Aus diesem Grund, liebe Freunde, lade ich euch ein, euren Weg des Glaubens an Gott, den Vater unseres Herrn Jesus Christus, entschlossen zu gehen. Ihr seid die Zukunft der Gesellschaft und der Kirche! Wie der Apostel Paulus an die Christen der Stadt Kolossä schrieb, ist es lebenswichtig, Wurzeln zu haben, solide Grundlagen! Und das gilt besonders in der heutigen Zeit, in der viele keine festen Bezugspunkte haben, um ihr Leben aufzubauen, und so zutiefst unsicher werden. Der weitverbreitete Relativismus, demzufolge alles gleich gültig und es weder eine Wahrheit noch einen absoluten Bezugspunkt gibt, bringt keine wahre Freiheit hervor, sondern Instabilität, Verwirrung, Anpassung an die Modeströmungen des jeweiligen Augenblicks. Ihr Jugendlichen habt das Recht, von euren Vorgängergenerationen Fixpunkte zu erhalten, um eure Entscheidungen zu treffen und euer Leben aufzubauen – ebenso wie eine junge Pflanze einen festen Halt braucht, bis ihre Wurzeln wachsen, um dann zu einem starken Baum zu werden, der fähig ist, Frucht zu tragen.
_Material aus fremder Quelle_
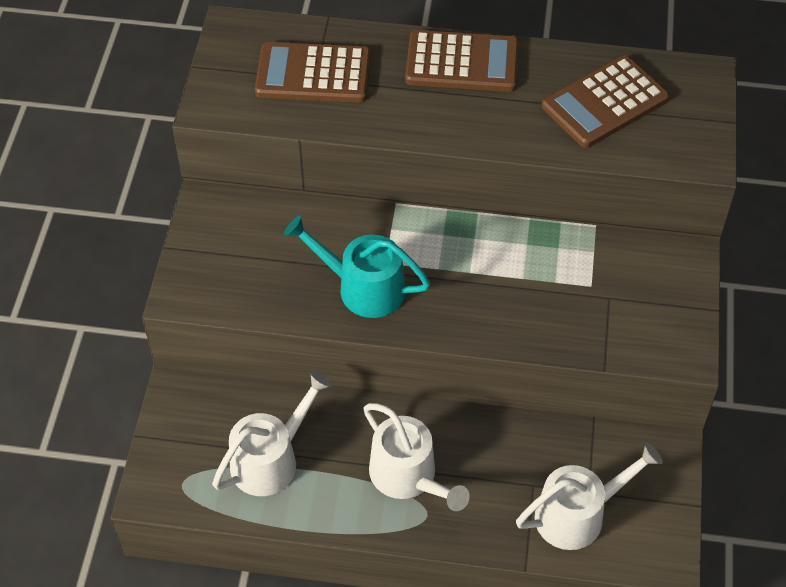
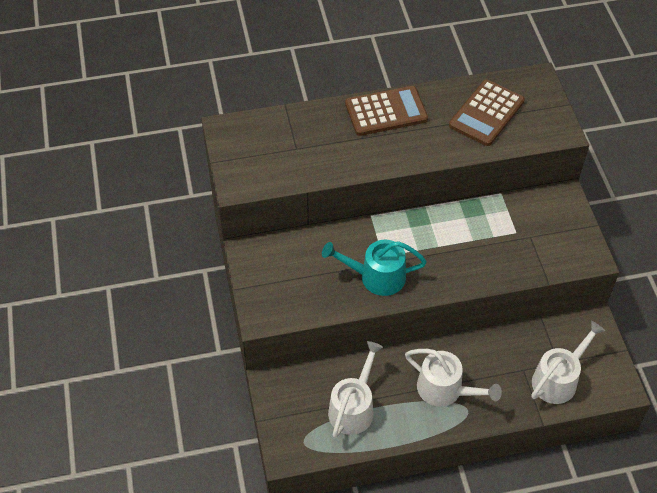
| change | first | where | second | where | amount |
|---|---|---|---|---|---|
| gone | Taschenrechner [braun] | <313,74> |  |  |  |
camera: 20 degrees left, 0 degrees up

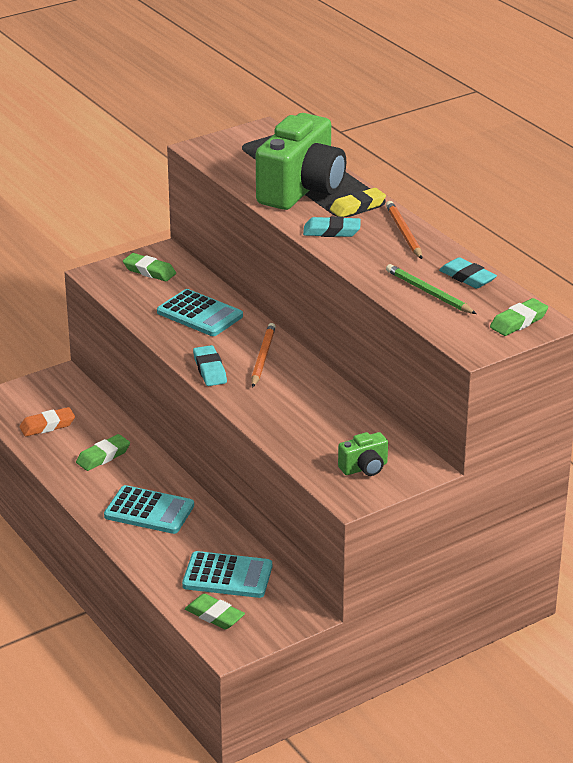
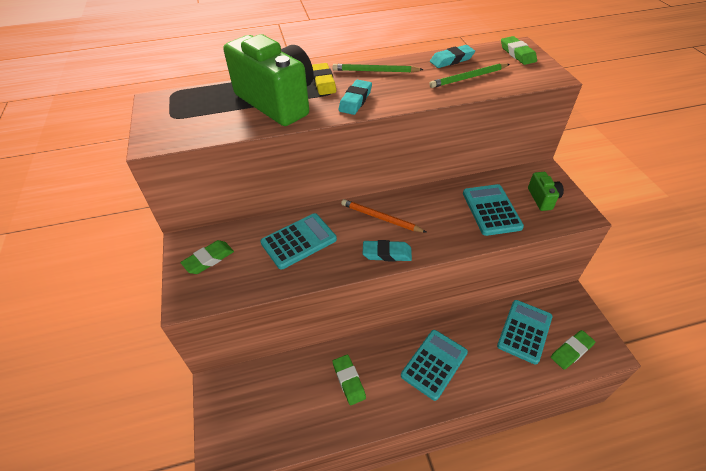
| change | first | where | second | where | amount |
|---|---|---|---|---|---|
| repainted | Bleistift [orange] | <404,233> | Bleistift [grün] | <375,71> |  |
| gone | Radiergummi [orange] | <47,426> |  |  |  |
| new |  |  | Taschenrechner [türkis] | <491,210> |  |
camera: 70 degrees left, 15 degrees up

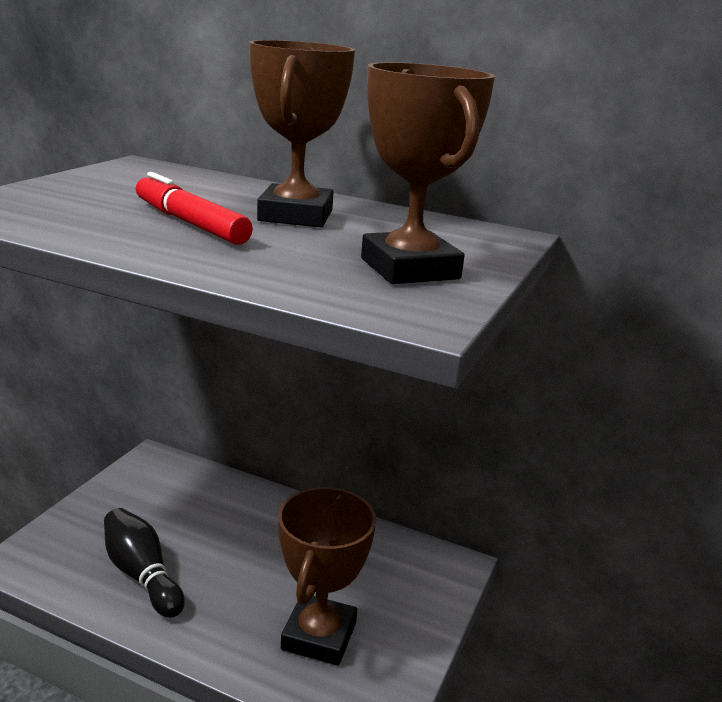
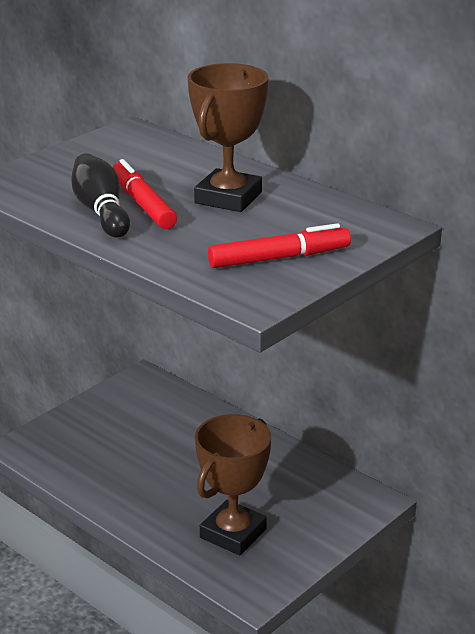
| change | first | where | second | where | amount |
|---|---|---|---|---|---|
| swapped | Pokal [braun] | <409,269> | Filzstift [rot] | <279,258> |  |
| shifted | Bowlingkegel [schwarz] | <142,575> |  | <101,211> |  |
camera: 20 degrees right, 5 degrees up

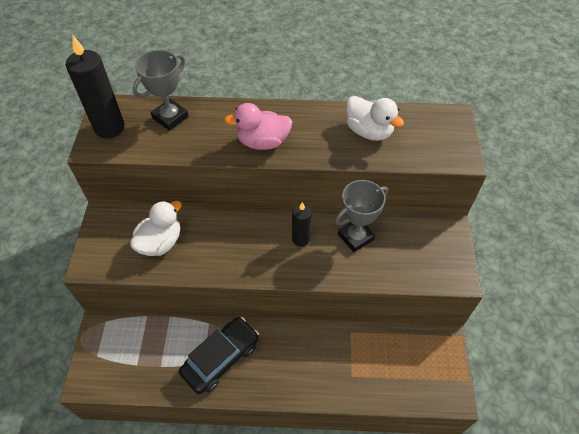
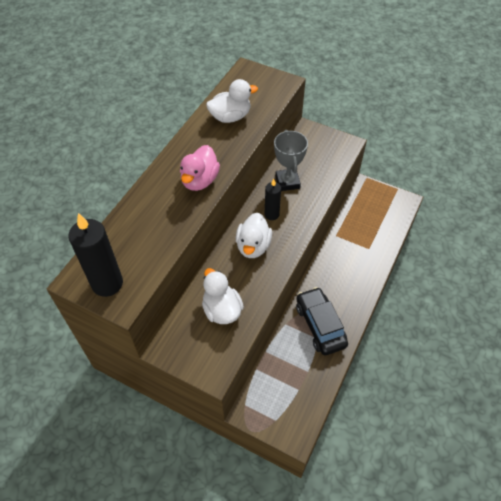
| change | first | where | second | where | amount |
|---|---|---|---|---|---|
| gone | Pokal [grau] | <170,117> |  |  |  |
| new |  |  | Ente [weiß] | <253,246> |  |
camera: 65 degrees left, 0 degrees up

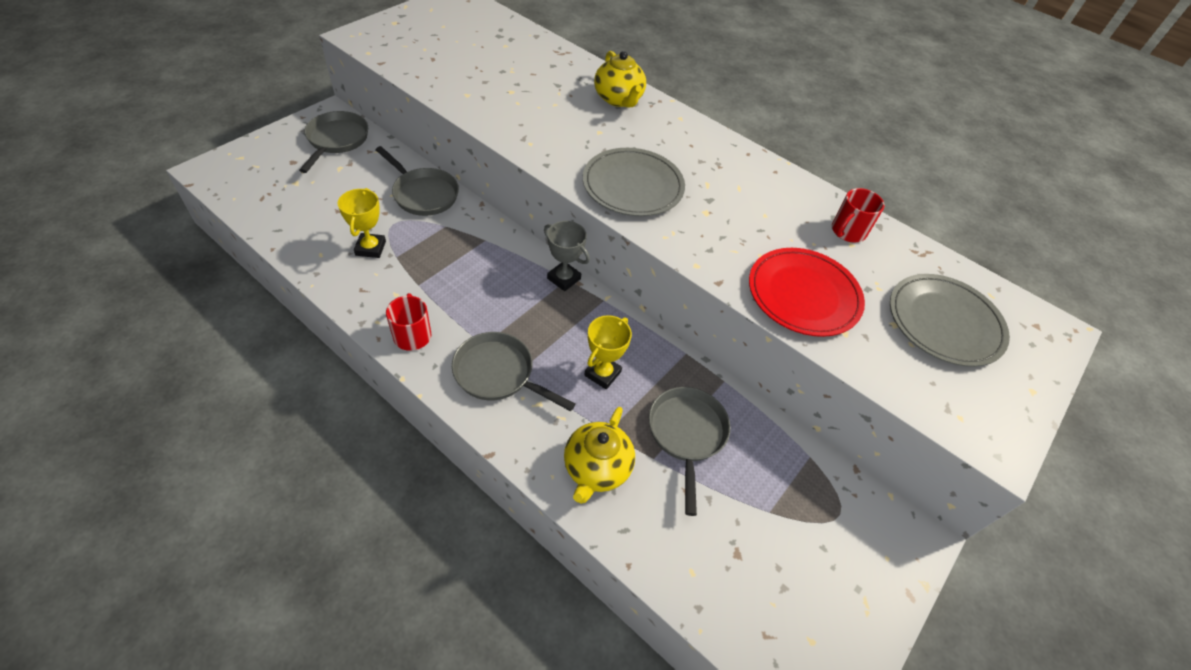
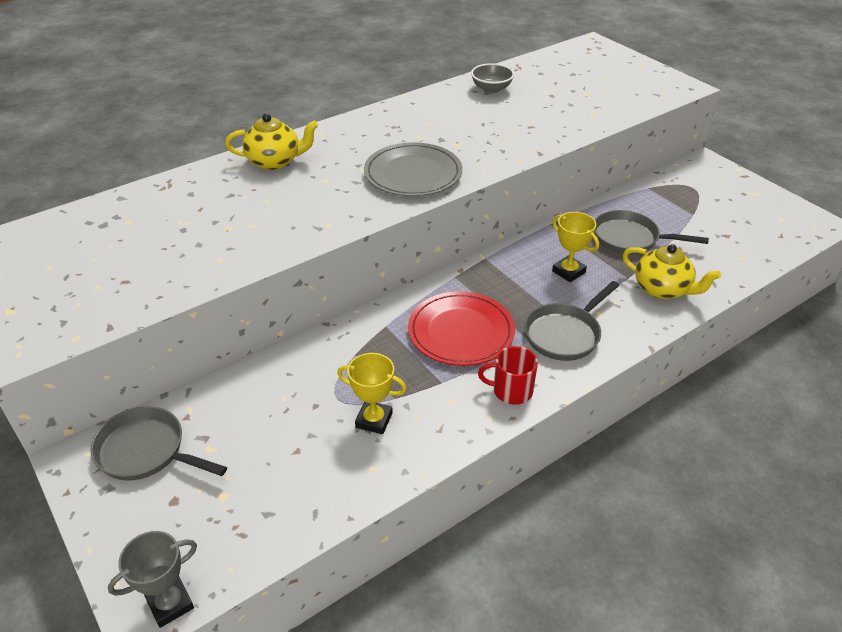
| change | first | where | second | where | amount |
|---|---|---|---|---|---|
| gone | Pfanne [grau] | <423,194> |  |  |  |
| swapped | Tasse [rot] | <847,231> | Schüssel [grau] | <491,89> |  |
| shifted | Pokal [grau] | <564,278> |  | <170,604> |  |
| shifted | Teller [rot] | <803,295> |  | <461,332> |  |
| gone | Teller [grau] | <944,322> |  |  |  |
camera: 70 degrees left, 10 degrees down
2.      In Christus verwurzelt und auf ihn gegründet

Um die Bedeutung des Glaubens im Leben der Gläubigen deutlich zu machen, möchte ich bei den drei Begriffen verweilen, die Paulus in seinem Wort gebraucht: »In Christus verwurzelt und auf ihn gegründet, fest im Glauben« (vgl. Kol 2,7). Wir können da drei Bilder ausmachen: »Verwurzelt« läßt an den Baum denken und an die Wurzeln, die ihn nähren; »gegründet« bezieht sich auf den Bau eines Hauses; »fest« verweist auf die Zunahme der körperlichen oder moralischen Stärke. Es sind sehr aussagekräftige Bilder. Bevor ich sie kommentiere, möchte ich nur darauf hinweisen, daß die drei Begriffe im Originaltext vom grammatischen Gesichtspunkt her Passive sind: Das bedeutet, daß Christus selbst die Initiative ergreift, die Gläubigen zu verwurzeln, zu gründen und fest zu machen.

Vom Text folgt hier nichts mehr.